The content processing component is responsible for processing items crawled by the crawl component and passing these items to the index component. This component is responsible for parsing document content, property mapping, and leveraging IFILTERs to parse content from Office and third-party document types. This component also handles language detection and entity extraction, which were originally features of FAST.
The index component serves two purposes: to take items from the content processing component and index them and to satisfy search queries from the query processing component by providing search results. In both cases, the index component utilizes index files, stored on the disk of the application server. Just like in FAST, the structure of indexes is in tabular format, with rows representing index replicas—redundancy in groups of servers—and columns representing index partitions—indexes split across multiple servers.
The query processing component handles search query linguistics. Functions of this component include processing of words, stemming, spell check, thesaurus, etc. This component understands Keyword Query Language (KQL) and FAST Query Language (FQL) syntax for complex structured queries. The query processing component feeds processed queries to the index component to produce a set of search results.
Note The following URL provides a reference for Keyword Query Language and FAST Query Language: http://msdn.microsoft.com/en-us/library/sharepoint/jj163973%28v=office.15%29 .
The analytics component monitors search queries, the results produced, and usage of search results. This component effectively learns what the users search and how the search infrastructure provides the results required by users to meet their needs. Organizations often overlook the analytics component, once search is up and running. However, this component provides some valuable insights into how users are searching and leveraging results from searches.
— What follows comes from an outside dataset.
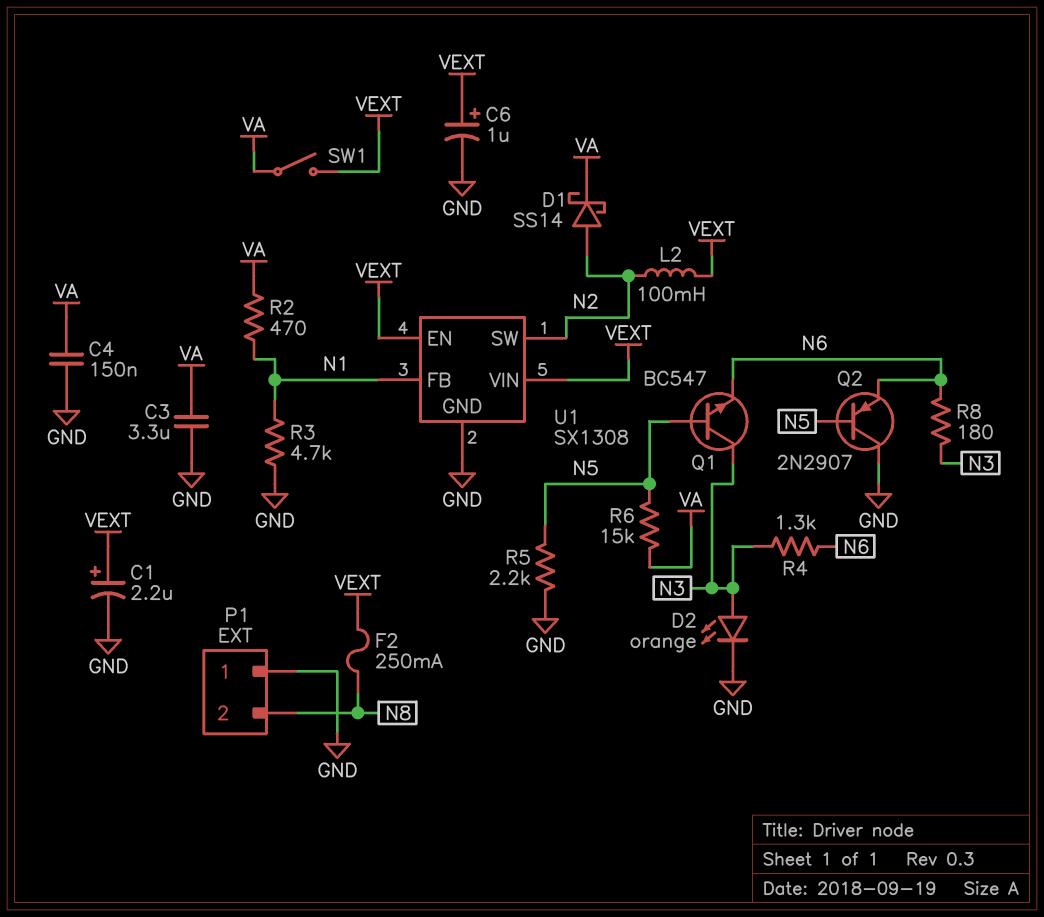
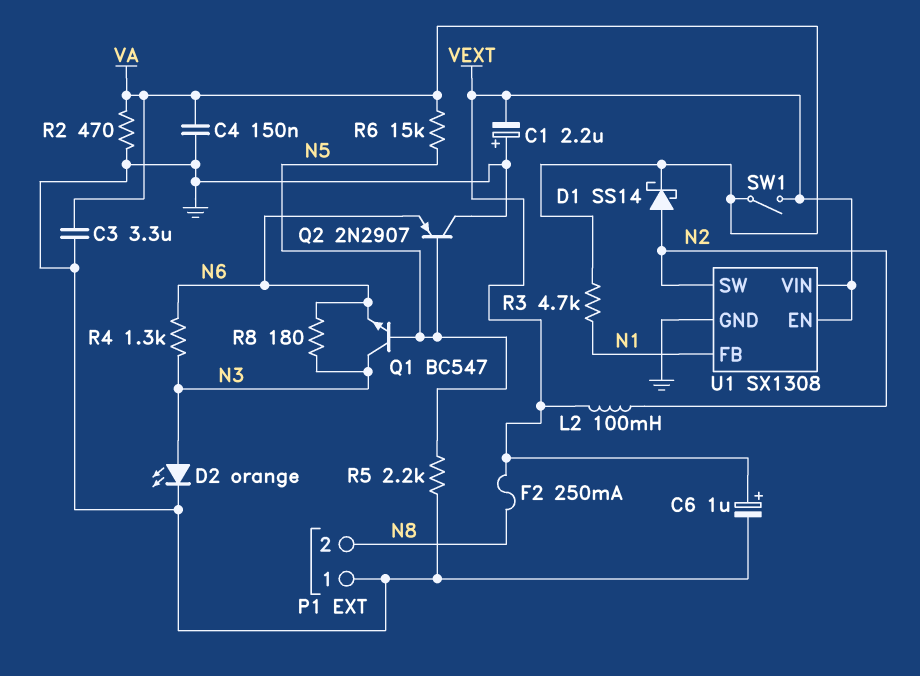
C1: 2.2uF (plus VEXT, minus GND) -> 2.2uF (plus GND, minus VEXT)
R2: 470 (N1, VA) -> 470 (GND, VA)
R3: 4.7k (GND, N1) -> 4.7k (N1, VA)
Figure 15-3 shows an example search topology within a SharePoint 2013 farm. The topology assumes multiple application servers, web-front-end (WFE) servers, and databases. In this example, the hosts are physical servers and servers within each host exist as virtual machines.
Figure 15-3. Example search topology
Notice how none of the WFE servers host search components—this is advantageous and recommended in highly scalable and highly redundant scenarios, consisting of multiple SharePoint servers. Typically, you want to ensure that your WFE servers do what they do best, which is to server pages to users.
The application servers in Figure 15-3 are where all the search components reside. In this example, hosts C through F maintain replicated indexes, each index replica is a mirror image of another, and there are four replicas. Partitions consist of splitting the index across two web application servers. The replicas ensure redundancy—should one set of servers (host) fail, then the index resides on three other hosts. Partitioning the index replicas across two virtual servers ensures division of load when crawling and querying the index. In Figure 15-3 two query processing components exist (on hosts C and E) to split the job of responding to user search queries. In this case, hosts D and F provide redundancy for partition pairs. We could add additional query processing components on these hosts also, but providing two query processing components is enough coverage in the event that one physical host server fails.
Hosts G and H contain the remaining search components, including a crawl component on one virtual application server of each host. In this example, we have separated query from the rest of the search components because we should ensure query performs well, such that users see search results quickly. Hosts G and H take on the heavy lifting of crawling, indexing, content processing, and analytics. Since we do not need the search administration components all the time, these can also reside on hosts G and H.
Hosts I and J house the SQL databases and provide typical fault tolerance for data storage with SQL mirroring, clustering, or 2012 Always-On.
The topology represented in Figure 15-3 is only one example of distributing search components across multiple servers and hosts in the infrastructure. Depending on the availability of hardware and need for high availability and redundancy, the topology will change accordingly.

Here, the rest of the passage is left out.